First, Death by Dusk (pictured above):
This is a version of the cocktail Death in the Afternoon (absinthe and champagne), which was created for a 1935 book of humorous cocktail riffs called So Red the Nose, or Breath in the Afternoon. While Death in the Afternoon is a great name, San Francisco-based Neyah White, from Nopa, admits it is a little lacking as far as drinks go. The addition of crème de violette has a rounding effect and gives the drink some subtlety.
½ ounce crème de violette
5 ounces sparkling wine
¼ ounce absinthe
1 maraschino cherry, for garnish
Pour the crème de violette and wine into a flute. Float the absinthe on top, and garnish with a maraschino cherry. Serve.
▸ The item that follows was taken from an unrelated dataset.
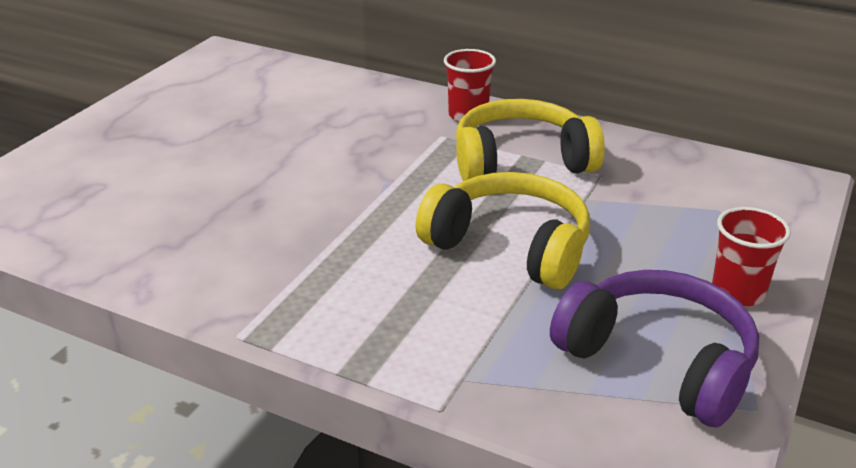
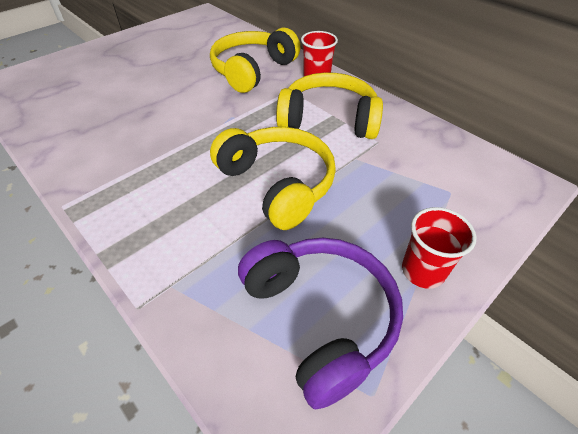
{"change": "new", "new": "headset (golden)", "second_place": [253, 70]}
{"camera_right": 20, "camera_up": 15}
Second, Black Fairy (pictured below):
The creator of this cocktail—Erika Fey of Cyrus in Healdsburg, California—frequently draws inspiration from the bounty of spectacular seasonal ingredients available from local Sonoma County farms to create unique cocktails with playful and surprising flavor combinations.
4 fresh blackberries
Fresh mint sprigs
¾ ounce Kubler absinthe
¾ ounce Michter’s rye whiskey
¾ ounce fresh lemon juice
¾ ounce Fever Tree tonic water
In a cocktail shaker, muddle 3 of the blackberries with a mint sprig. Add the absinthe, rye whiskey, lemon juice, and tonic water. Fill the shaker with ice, and shake well. Strain the drink over an old-fashioned glass filled with fresh ice. Garnish with the remaining blackberry and a sprig of mint, and serve.
In one clean swoop, A Taste for Absinthe brings back to life classics and adds contemporary ones to the mix, 65 recipes all in all.
Twist, shake, stir?
No evil doers.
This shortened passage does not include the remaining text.